Hands Off Estonia
Paul Krugman, a Nobel economist, has been taken to the woodshed by the president of Estonia. Stung by a recent New York Times blog post in which Krugman disparaged the economic policies of the tiny but plucky Baltic nation, Toomas Hendrik Ilves hit back on his Twitter account: “Let’s write about something we know nothing about & be smug, overbearing and patronizing: after all, they’re just wogs.” Not content with that rather harsh riposte, President Ilves—who was raised in the U.S.—tweeted a follow-up that was impressively ad hominem: “Guess a Nobel in trade means you can pontificate on fiscal matters and declare my country a ‘wasteland.’ Must be a Princeton vs Columbia thing.” (Krugman is a professor at Princeton; Ilves has a bachelor’s degree in psychology from Columbia. He tweets at @IlvesToomas.)
Sikh Transit Gloria Mundi
Britain’s tabloids went up in a great, collective yowl the day after a flotilla of boats bobbed down the Thames when it was learned that one of the guests on the queen’s own jubilee barge was a convicted sex offender. Harbinder Singh Rana, a Sikh community leader, was on board—standing just feet away from Her Madge—as a guest of Charles, a prince with a distinctly multicultural bent. Rana, who served time in jail in the 1980s for passing himself off as a doctor in order to perform intrusive examinations on a series of women, had been vetted and cleared by the queen’s security team. “I was given an invitation, and I attended,” he told the Daily Mirror.
Measure for Measure
The phrase “unrepresentative air-quality information” ought, by rights, to be regarded as soporific bureaucratese. It is, in fact, part of a Chinese rallying cry against the American Embassy in Beijing, which monitors ambient smog through an air sensor and posts the reliably insalubrious results on Twitter. Chinese officials, choking over this exposure of Beijing’s bad air, have dismissed the embassy’s information as not merely “unrepresentative,” but as being in violation of the Vienna Convention on Diplomatic Relations. An intensive study of that treaty by an international lawyer known to Newsweek confirms that the embassy’s air sensors are entirely lawful—however undiplomatic it might be to tell one’s hosts that their air is unbreathable.
Nettled by Nato
Nikolai Makarov is not a happy man. The chief of the Russian Army was recently in Helsinki, the capital of the former Russian vassal state of Finland, where he spoke his military mind before an audience of bemused Finns. Addressing the subject of Finland’s security strategy, General Makarov declared that “military cooperation between Russia and NATO is progressing well and is beneficial to both parties. In contrast, cooperation between Finland and NATO threatens Russia’s security.” Finland, he said, reasserting the old Muscovite droit du seigneur, “should preferably have tighter military cooperation with Russia” and should also cease to hold military exercises on its own territory. “Who are they aimed against?” he asked—without a trace of irony.
With Friends Like These
The Israeli Avigdor Lieberman is probably the least diplomatic foreign minister in the world, and his billing as such was enhanced last week during a speech in Jerusalem. Conflating two hypersensitive issues in a way that would have made Washington squirm—the killing by the Israelis of nine Turkish activists on a Gaza-bound boat and that of 24 Pakistani soldiers by the U.S.—Lieberman said: “The Pakistanis asked the U.S. to apologize, and the Americans said no way. So when [the U.S.] comes to us and pressures us to apologize over the Mavi Marmara [boat] ... sometimes even to best friends, you must say no.”

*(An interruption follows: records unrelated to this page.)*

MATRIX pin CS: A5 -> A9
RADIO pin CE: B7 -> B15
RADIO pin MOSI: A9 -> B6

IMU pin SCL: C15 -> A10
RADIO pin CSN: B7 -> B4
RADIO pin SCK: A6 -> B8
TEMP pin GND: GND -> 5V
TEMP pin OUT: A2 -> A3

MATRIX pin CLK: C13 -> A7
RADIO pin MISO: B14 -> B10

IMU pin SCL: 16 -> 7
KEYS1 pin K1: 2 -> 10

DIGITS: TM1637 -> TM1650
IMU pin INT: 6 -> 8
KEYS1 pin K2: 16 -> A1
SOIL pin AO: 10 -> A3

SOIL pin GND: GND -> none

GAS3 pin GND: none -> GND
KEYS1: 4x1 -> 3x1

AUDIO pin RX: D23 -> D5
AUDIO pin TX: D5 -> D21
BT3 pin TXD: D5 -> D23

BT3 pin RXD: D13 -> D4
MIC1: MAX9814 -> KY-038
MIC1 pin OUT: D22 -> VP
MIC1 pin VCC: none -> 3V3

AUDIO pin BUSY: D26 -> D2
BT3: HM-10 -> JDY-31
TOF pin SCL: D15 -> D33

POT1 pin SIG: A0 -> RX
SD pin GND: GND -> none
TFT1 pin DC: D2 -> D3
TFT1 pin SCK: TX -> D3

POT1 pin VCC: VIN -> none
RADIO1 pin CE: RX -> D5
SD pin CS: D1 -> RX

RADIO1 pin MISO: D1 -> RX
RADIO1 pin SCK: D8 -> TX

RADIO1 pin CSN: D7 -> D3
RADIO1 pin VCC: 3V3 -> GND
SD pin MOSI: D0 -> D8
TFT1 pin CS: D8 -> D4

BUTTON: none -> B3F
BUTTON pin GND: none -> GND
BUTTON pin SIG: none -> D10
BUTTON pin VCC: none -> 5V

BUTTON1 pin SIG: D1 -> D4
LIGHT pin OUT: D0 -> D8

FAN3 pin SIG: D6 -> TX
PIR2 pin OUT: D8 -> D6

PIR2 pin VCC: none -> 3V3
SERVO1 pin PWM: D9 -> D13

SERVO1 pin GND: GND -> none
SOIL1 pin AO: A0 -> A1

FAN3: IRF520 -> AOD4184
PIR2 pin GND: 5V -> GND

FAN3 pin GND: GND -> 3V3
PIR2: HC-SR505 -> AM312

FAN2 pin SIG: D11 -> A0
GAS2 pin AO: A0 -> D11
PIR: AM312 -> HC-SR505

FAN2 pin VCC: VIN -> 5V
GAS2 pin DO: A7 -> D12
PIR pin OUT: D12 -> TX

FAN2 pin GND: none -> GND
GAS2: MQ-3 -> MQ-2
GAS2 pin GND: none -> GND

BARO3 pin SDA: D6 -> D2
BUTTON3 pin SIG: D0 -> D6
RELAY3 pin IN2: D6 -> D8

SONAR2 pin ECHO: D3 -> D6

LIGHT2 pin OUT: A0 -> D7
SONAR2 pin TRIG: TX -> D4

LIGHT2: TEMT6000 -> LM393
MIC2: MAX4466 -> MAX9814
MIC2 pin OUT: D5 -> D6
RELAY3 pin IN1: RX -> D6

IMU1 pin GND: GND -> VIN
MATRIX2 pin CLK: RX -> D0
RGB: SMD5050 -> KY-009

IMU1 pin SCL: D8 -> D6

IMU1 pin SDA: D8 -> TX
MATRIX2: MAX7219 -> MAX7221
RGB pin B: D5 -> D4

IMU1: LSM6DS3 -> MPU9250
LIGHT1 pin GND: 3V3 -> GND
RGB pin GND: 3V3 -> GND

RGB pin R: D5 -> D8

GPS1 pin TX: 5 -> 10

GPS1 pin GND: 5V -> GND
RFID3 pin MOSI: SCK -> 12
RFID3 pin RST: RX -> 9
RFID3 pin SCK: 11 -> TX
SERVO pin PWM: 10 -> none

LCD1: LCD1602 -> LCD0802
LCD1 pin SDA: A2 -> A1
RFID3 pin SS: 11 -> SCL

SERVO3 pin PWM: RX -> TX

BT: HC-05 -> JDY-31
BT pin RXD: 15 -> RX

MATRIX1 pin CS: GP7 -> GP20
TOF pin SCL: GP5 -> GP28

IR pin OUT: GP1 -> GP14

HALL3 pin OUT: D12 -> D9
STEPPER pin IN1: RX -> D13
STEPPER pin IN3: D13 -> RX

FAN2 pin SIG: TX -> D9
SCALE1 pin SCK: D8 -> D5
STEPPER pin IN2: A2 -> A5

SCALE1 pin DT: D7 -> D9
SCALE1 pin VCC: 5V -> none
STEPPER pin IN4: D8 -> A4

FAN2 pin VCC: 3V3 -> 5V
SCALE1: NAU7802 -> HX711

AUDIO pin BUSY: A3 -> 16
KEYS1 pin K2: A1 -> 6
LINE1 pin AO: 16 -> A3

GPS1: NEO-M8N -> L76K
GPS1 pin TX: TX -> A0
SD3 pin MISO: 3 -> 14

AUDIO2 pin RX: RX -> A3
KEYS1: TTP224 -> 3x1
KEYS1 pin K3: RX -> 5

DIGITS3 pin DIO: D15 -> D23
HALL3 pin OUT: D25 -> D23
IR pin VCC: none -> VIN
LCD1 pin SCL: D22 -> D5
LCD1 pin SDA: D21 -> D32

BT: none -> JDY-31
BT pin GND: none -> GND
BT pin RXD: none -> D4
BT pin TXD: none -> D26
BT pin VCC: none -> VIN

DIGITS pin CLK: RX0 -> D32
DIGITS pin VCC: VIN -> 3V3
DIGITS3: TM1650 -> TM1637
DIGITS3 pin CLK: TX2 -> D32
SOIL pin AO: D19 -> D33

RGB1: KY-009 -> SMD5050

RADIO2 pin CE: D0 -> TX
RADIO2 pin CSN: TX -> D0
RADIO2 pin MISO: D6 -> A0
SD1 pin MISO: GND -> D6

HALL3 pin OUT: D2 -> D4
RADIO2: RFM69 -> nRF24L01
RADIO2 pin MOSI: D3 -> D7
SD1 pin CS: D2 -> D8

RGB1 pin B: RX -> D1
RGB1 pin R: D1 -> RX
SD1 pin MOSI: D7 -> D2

With Hamid Karzai’s term as Afghanistan’s president coming to an end in 2014, is it too fanciful to think of Zalmay Khalilzad as his successor? And with Barack Obama’s bellicose “droning out” of al Qaeda’s top echelons (most recently, Abu Yahya al-Libi), is it time to bestow on the American president his own nom de guerre: Abu Malia al-Amreekani (Father of Malia, the American)?